Five Times The World Was Pushed To The Brink of Nuclear Annihilation
Five Times The World Was Pushed To The Brink of Nuclear Annihilation

Five Times The World Was Pushed To The Brink of Nuclear Annihilation

Brian - October 6, 2016

Five Times The World Was Pushed To The Brink of Nuclear Annihilation
Civil Defense Siren

4. Soviet Warning System Detects Non-Existent Missiles

Surely the world would have learned from that near miss at NORAD in 1979. If a training tape can push the world to the brink of nuclear war then change must have been a must, right? Yet for all the mistakes humans are prone to make, we’re surprisingly bad at learning from them. In 1983 the world would once again be pushed to the brink of annihilation all over simple glitches and mistakes. Only this time it’d be the Soviet Union that nearly pushed the button.

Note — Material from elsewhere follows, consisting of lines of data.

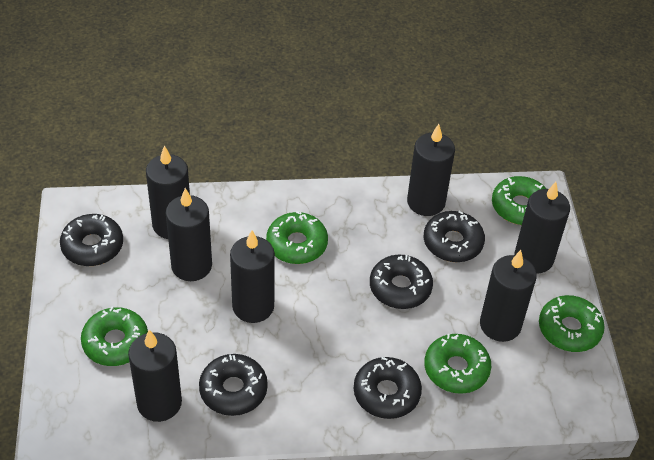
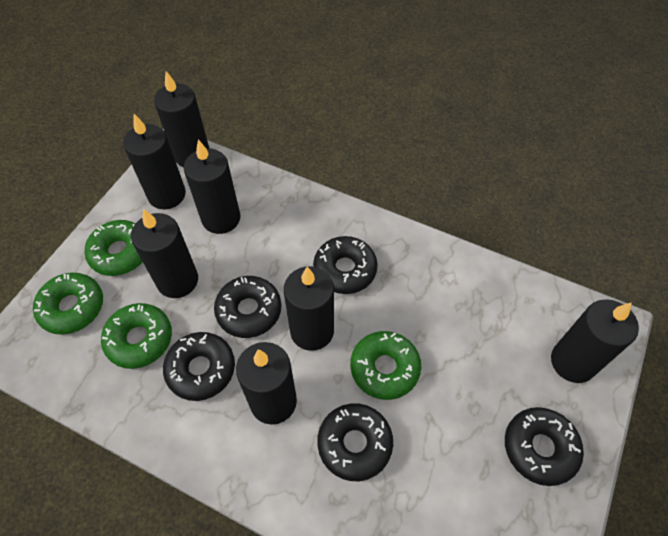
green donut: 5 -> 4

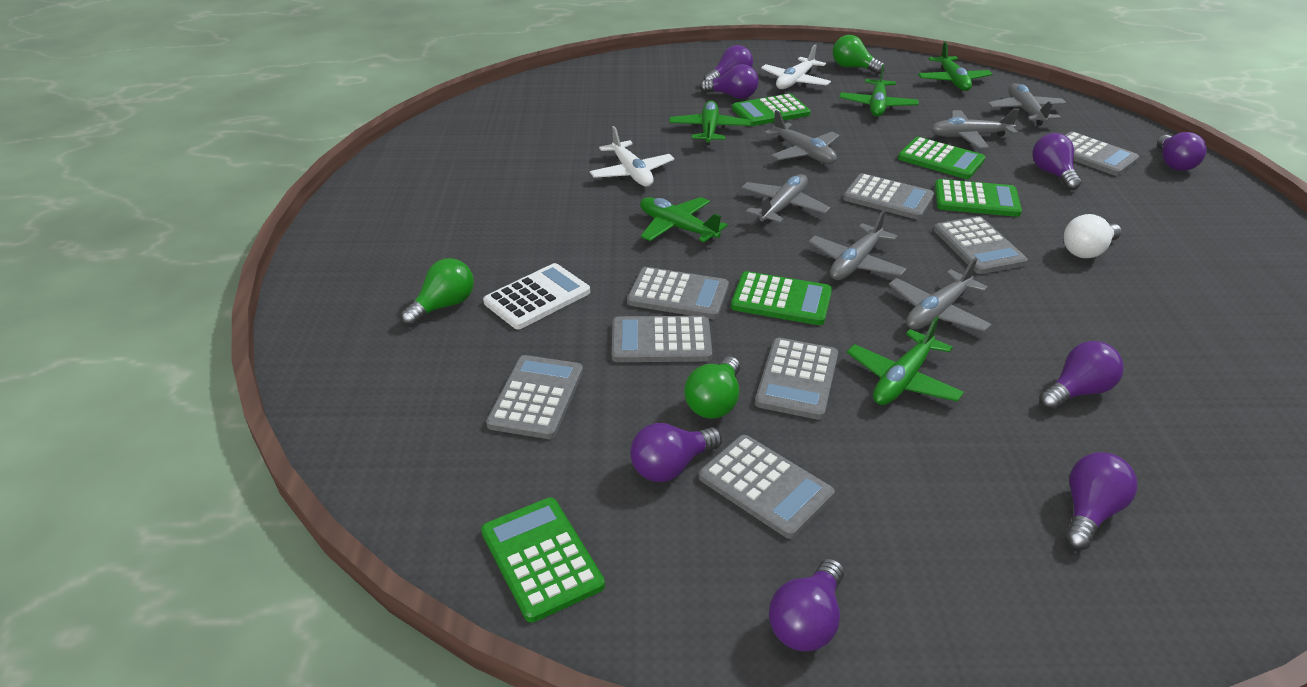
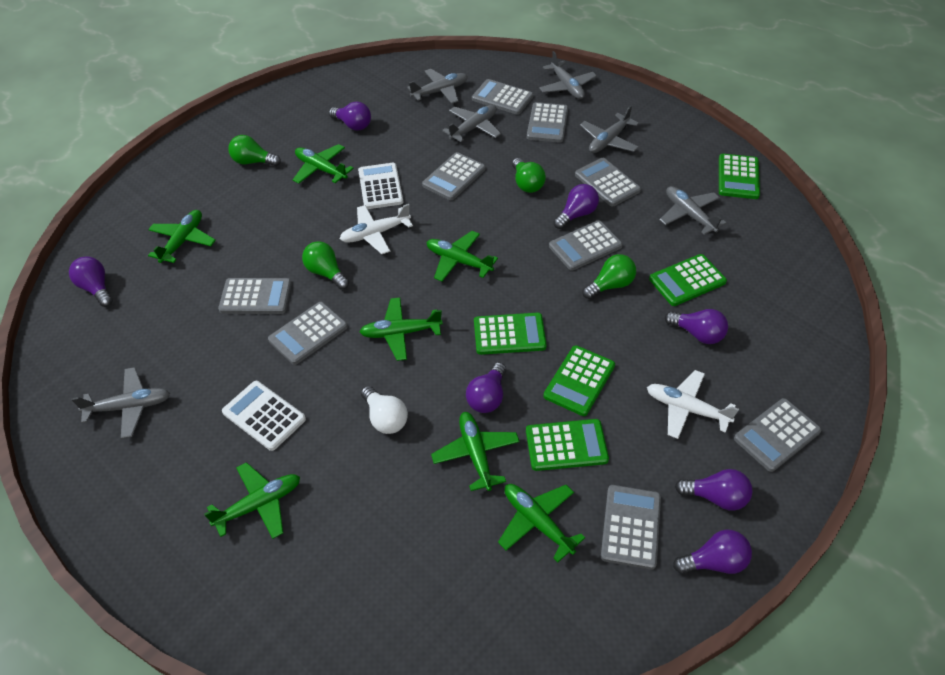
green light bulb: 3 -> 4
green plane: 5 -> 7
grey calculator: 8 -> 9
purple light bulb: 8 -> 7
white calculator: 1 -> 2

In the 1980’s under Reagan the United States greatly increased its posture and force in regards to the Soviet Union. The United States conducted a number of operations to test Soviet radar and other capabilities. As a result the Soviet Union was increasingly on edge, and with the economy declining, Soviet leaders knew they were losing their grip on society.

As a result, the Soviets were already on edge. On September 26th in 1983 when Stanislav Petrov was on duty at an early satellite command center/bunker outside of Moscow. Suddenly, the early warning systems started going off. Petrov saw that an intercontinental ballistic missile was en route from the United States to the USSR. Petrov could have sounded the alarm and possibly set off a nuclear war.

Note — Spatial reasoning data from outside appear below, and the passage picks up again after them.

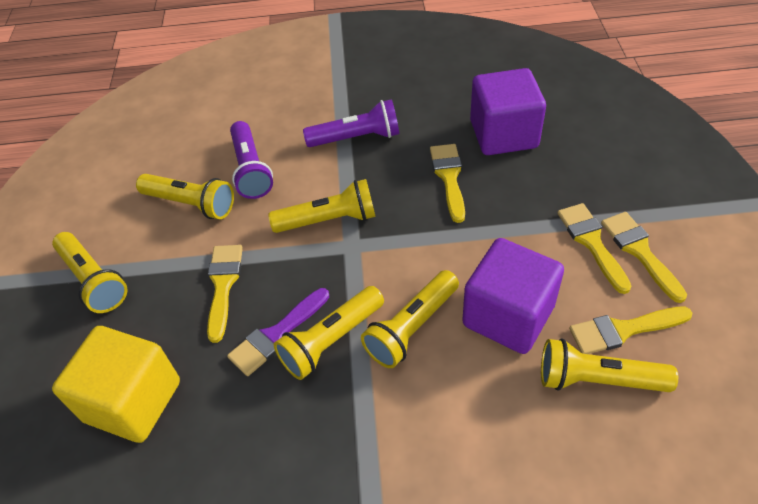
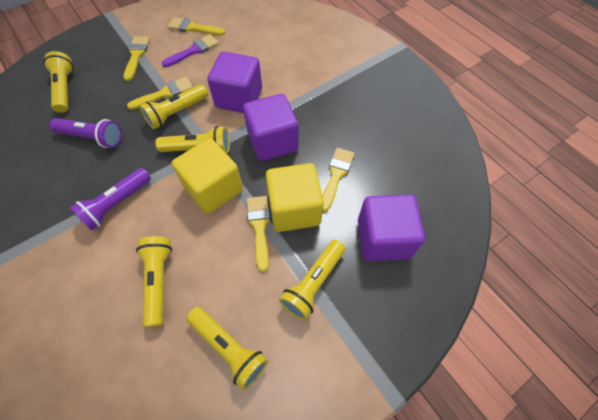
purple cube: 2 -> 3
yellow cube: 1 -> 2

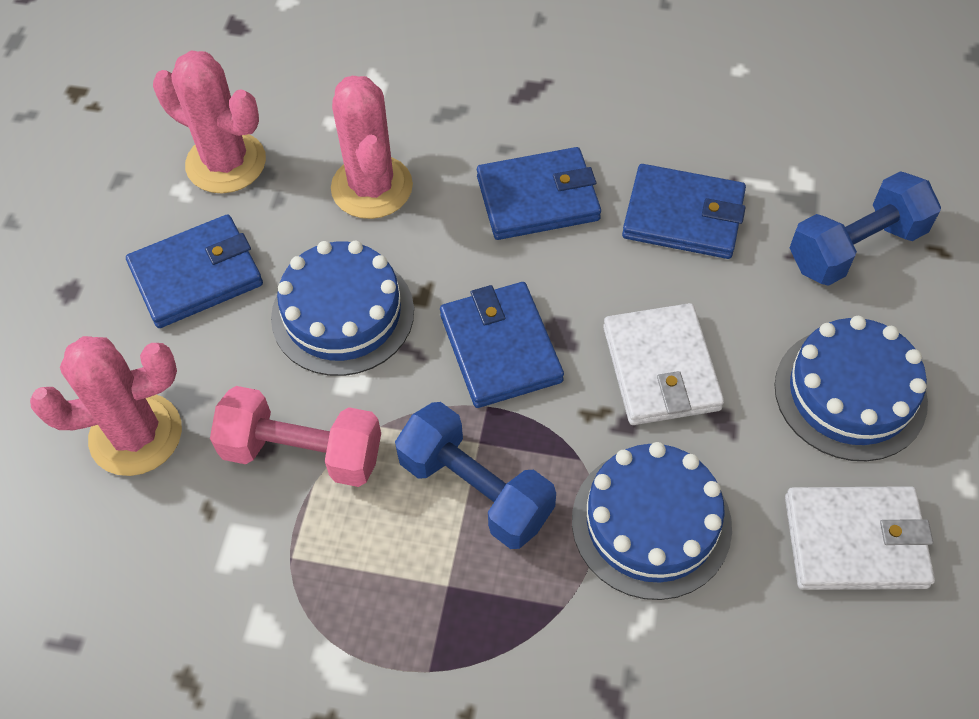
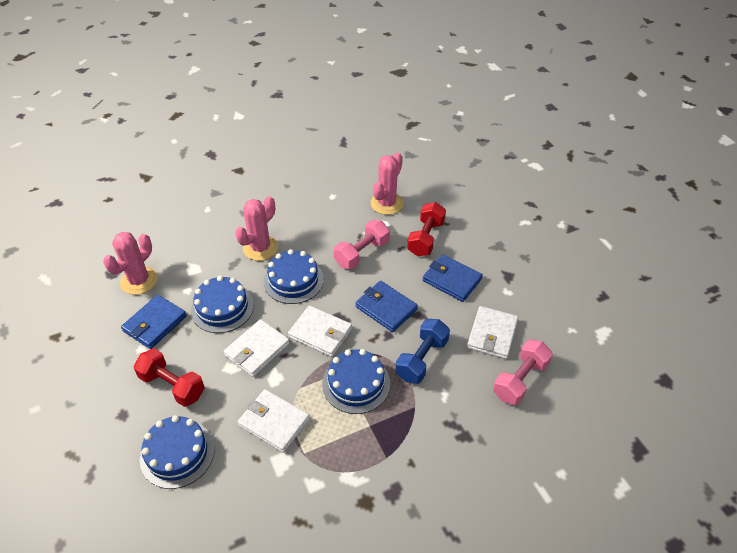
blue cake: 3 -> 4
blue dumbbell: 2 -> 1
blue wallet: 4 -> 3
pink dumbbell: 1 -> 2
red dumbbell: 0 -> 2
white wallet: 2 -> 4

Except, the satellite systems had questionable reliability and there was only one missile inbound. Petrov shrugged it off. Shortly thereafter four more missiles showed up through the early warning system. To Petrov, this didn’t make sense. If the United States was going to launch an attack, they’d almost certainly do so with hundreds of missiles, not one or even five.

Using other detection methods, the Soviets figured out that it was indeed an error, caused by sunlight and high orbit clouds. As a result, a nuclear attack was averted by the sound training and judgment of officer Petrov.

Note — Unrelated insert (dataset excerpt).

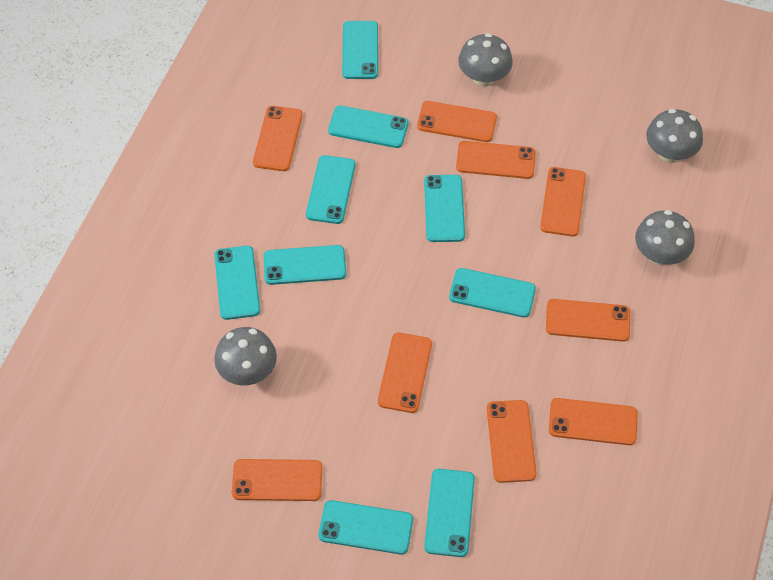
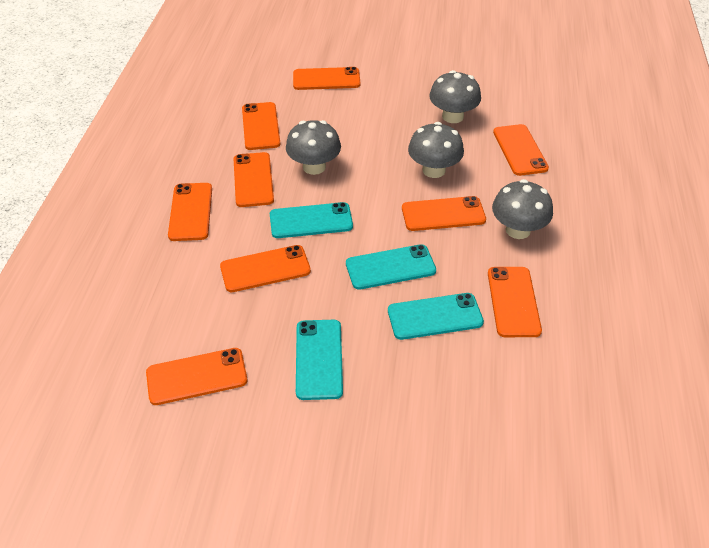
turquoise phone: 9 -> 4

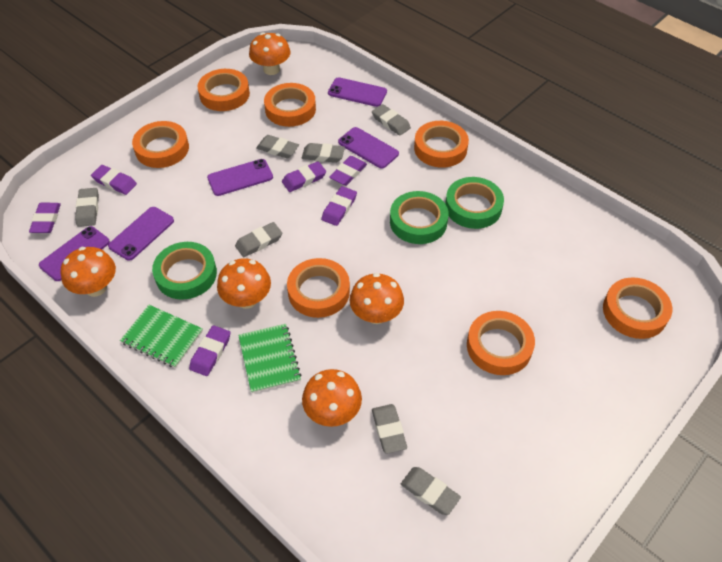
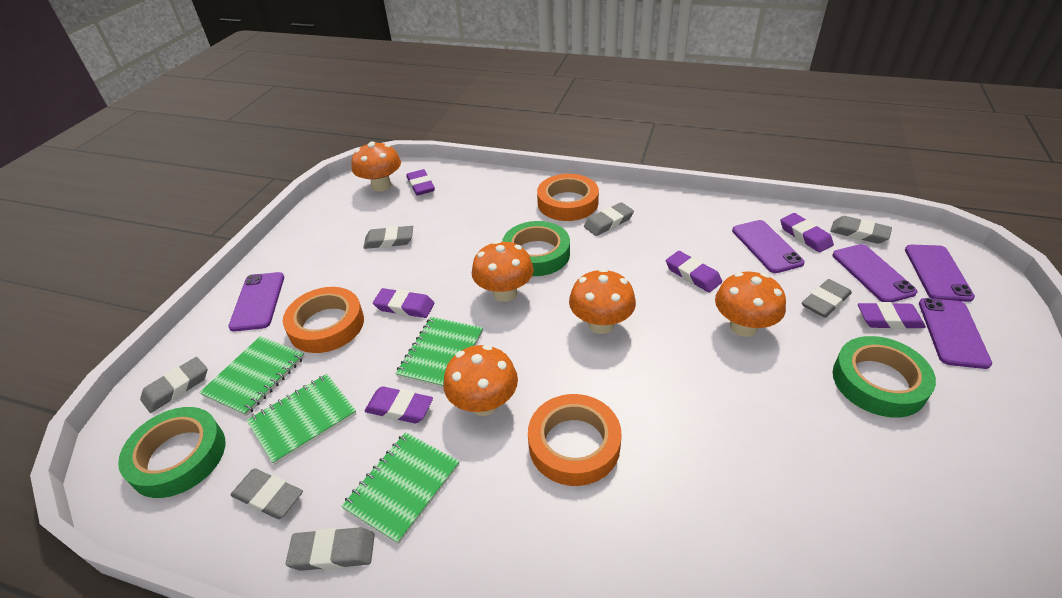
green notebook: 2 -> 4
orange tape: 7 -> 3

Five Times The World Was Pushed To The Brink of Nuclear Annihilation
Russian Mobile Nuclear Missile

5. Declining Soviets Considered Preemptive Strikes

For a period of time in the 1950’s and early 60’s it looked as if the Soviet Union might actually overtake the United States. Yet by the 1970’s cracks were starting to emerge in the system, and by the 1980’s the Soviet Union was falling far behind the USA. Further, when Reagan came into office in 1981, his aggressive rhetoric only increased tensions.

The Soviets devised an elaborate computer system to compare Soviet strength to the United States. The system considered a huge range of factors. Soviet leaders made the decision that if Soviet power should ever fall below 40%, they would have to consider a preemptive strike. By the 1980’s the metric had dropped to 45%.

In November of 1983 the United States and its allies launched a massive military exercise “Able Archer”. This exercise was seen by many within the Soviet Union as a potential cover for a preemptive strike. Soviet forces prepared to launch a massive attack of their own, but decided to wait for the USA to make the first move. Luckily, it was just an exercise.

Interestingly, even as the Soviets mobilized in response to the threat, the Americans held firm. Most American leaders believed that the Soviet Union was trying to make its own show of force and intimidation. At the time, many military leaders didn’t realize how weakened the Soviet Union really was, and how desperate it was becoming. As such, the USA and its allies continued with their war games, nearly provoking a nuclear war.

Ultimately, it was a huge miscalculation on the part of American leaders. While the United States was busy making an elaborate show of force, the Soviet Union was already sinking into collapse. Its economy was highly unproductive, and its technology was falling farther and farther behind. The Soviets were thus scared and the upper echelon’s power was slowly waning.